Extraits des Annales maritimes et coloniales (1843)

p. 540-543 ANNALES MARITIMES. PARTIE NON OFFICIELLE.

II. ILES SUÉDOISES DE SAINT-BARTHÉLEMY.

Le 3o mai 1841, la diète suédoise a présenté au Roi une adresse tendant à ce qu'il plaise à Sa Majesté d'ordonner une enquête sur les moyens d'abolir l'esclavage dans l'île de Saint-Barthélémy, et de prendre telles mesures qu'elle jugera convenables pour préparer la réalisation de cette importante réforme. Le Roi a communiqué cette adresse au colonel Hansum [Haasum], gouverneur de la colonie, avec ordre de fournir tous les renseignements relatifs au nombre des esclaves de Saint-Barthélémy, à leur condition et a la manière dont ils sont traités, a la somme qui serait nécessaire pour le rachat de leur liberté, aux dispositions des habitants à cet égard, et enfin à l'influence que l'émancipation des noirs pourrait exercer sur le commerce et la culture de la colonie.
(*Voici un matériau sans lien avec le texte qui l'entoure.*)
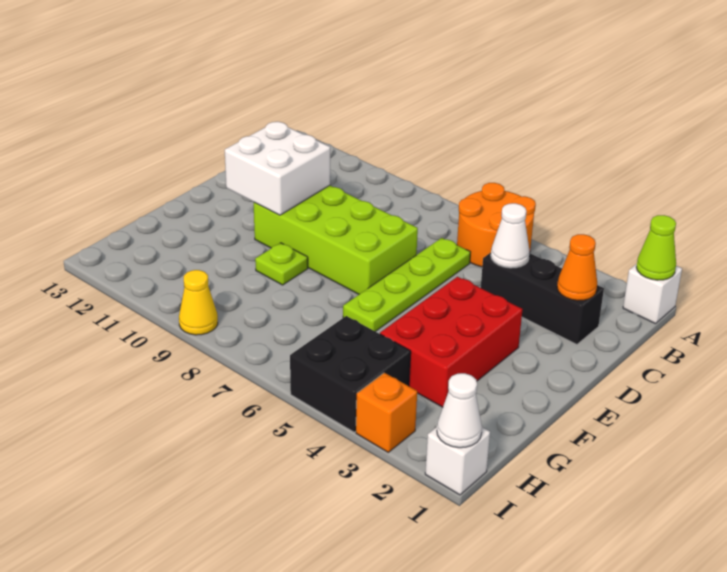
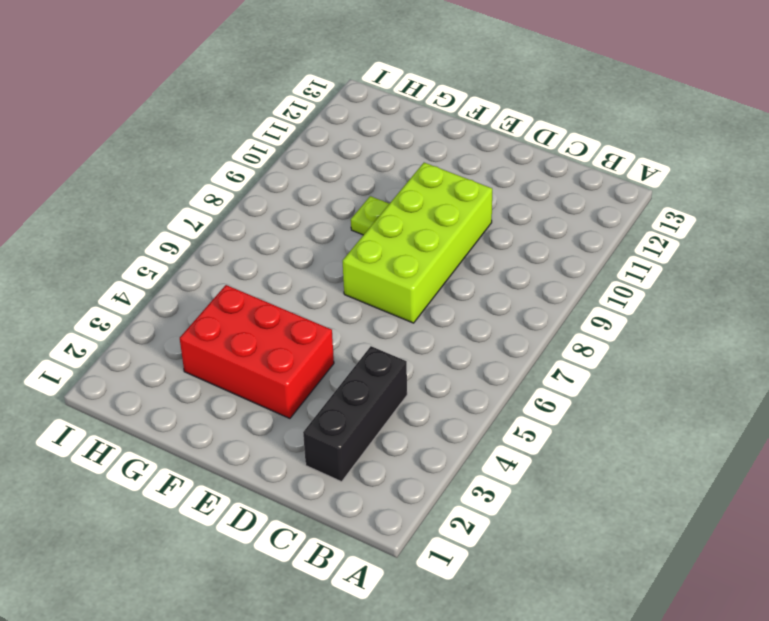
none -> white brick A1 level 1
none -> orange round brick A5:B6 level 1
none -> lime plate C6:F6 level 1

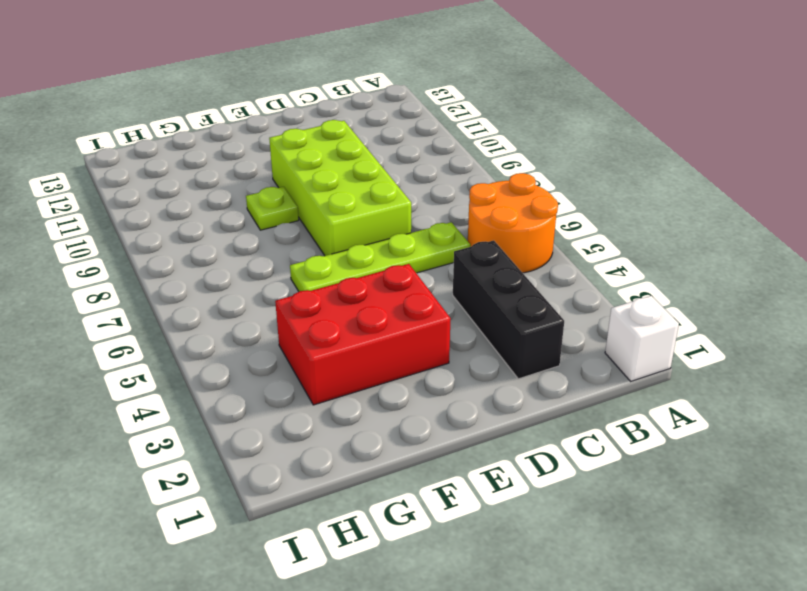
none -> black brick H4:I5 level 1
none -> white brick I1 level 1
none -> orange brick I3 level 1

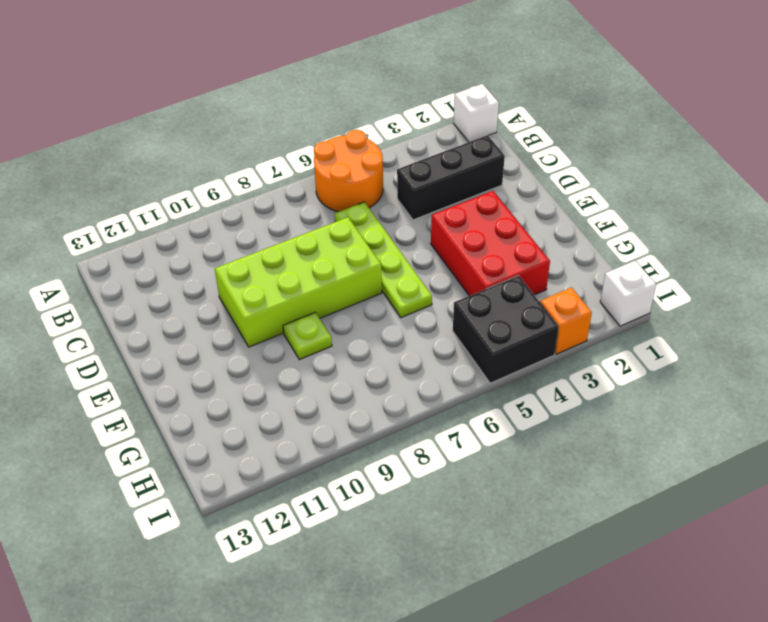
none -> yellow cone I9 level 1
none -> lime cone A1 level 2
none -> orange cone C2 level 2

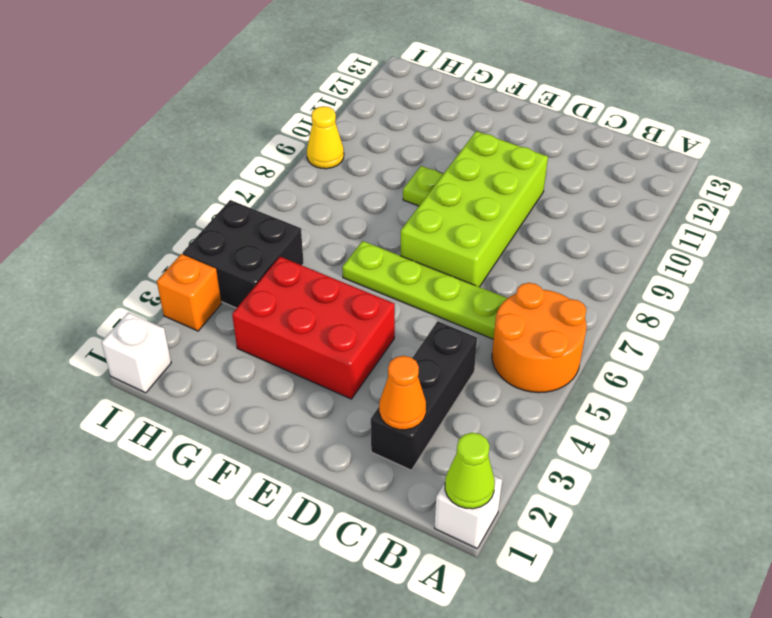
none -> white cone C4 level 2
none -> white brick D10:E11 level 2
none -> white cone I1 level 2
La réponse du gouverneur a été soumise à Sa Majesté, le 3o juillet suivant. Le colonel Hansum [Haasum] dit que les esclaves sont traités avec toute la douceur et toute l'indulgence possible; que leur condition matérielle eut pareille à celle des ouvriers libres et des domestiques en Europe. Cependant l'esclavage, entraîne une certaine dégradation morale dont les noirs de Saint-Barthélemy ne sont pas exempts, et qui se manifeste spécialement par la rareté des unions légitimes. Les esclaves vivent presque tous en état de concubinage. Ils n'ont d'ailleurs aucun droit sut leurs enfants; ceux-ci appartiennent au maître. La morale aussi bien que l'humanité exigeraient donc que l'esclavage fût aboli a Saint-Barthélémy. Pour y parvenir, il faudrait indemniser les planteurs. Cette indemnité serait d'autant plus nécessaire, que, d'après les termes de la cession de la colonie par la France, les habitants doivent continuer à jouir de tous les privilèges qu'ils ont possédés jusque-là. Le nombre des esclaves à racheter est de 595. Leur émancipation pourrait être opérée au prix de 506,875 francs.
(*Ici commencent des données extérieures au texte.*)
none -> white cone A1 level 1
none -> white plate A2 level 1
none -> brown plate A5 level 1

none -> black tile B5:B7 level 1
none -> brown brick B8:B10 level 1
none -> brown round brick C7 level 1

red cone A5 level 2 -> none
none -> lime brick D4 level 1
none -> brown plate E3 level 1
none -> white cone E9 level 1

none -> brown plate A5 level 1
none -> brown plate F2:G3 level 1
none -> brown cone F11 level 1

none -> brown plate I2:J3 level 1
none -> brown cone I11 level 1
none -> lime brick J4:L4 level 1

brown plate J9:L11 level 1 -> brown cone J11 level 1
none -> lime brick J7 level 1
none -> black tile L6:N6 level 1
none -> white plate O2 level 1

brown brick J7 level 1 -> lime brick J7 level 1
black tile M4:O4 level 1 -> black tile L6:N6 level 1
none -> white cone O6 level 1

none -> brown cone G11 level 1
En attendant, le colonel Hansum [Haasum] propose une série de règlements pour améliorer leur condition, conformément aux instructions de Sa Majesté.

Le 30 juillet 1842, le Roi a ordonné que le rapport du gouverneur de Saint-Barthélémy et son plan d'émancipation seraient présentés aux États du royaume à leur prochaine assemblée. Sa Majesté a décidé en même temps que les règlements proposés pour l'amélioration de la condition des esclaves seraient immédiatement adoptés, et mis en vigueur dans la colonie.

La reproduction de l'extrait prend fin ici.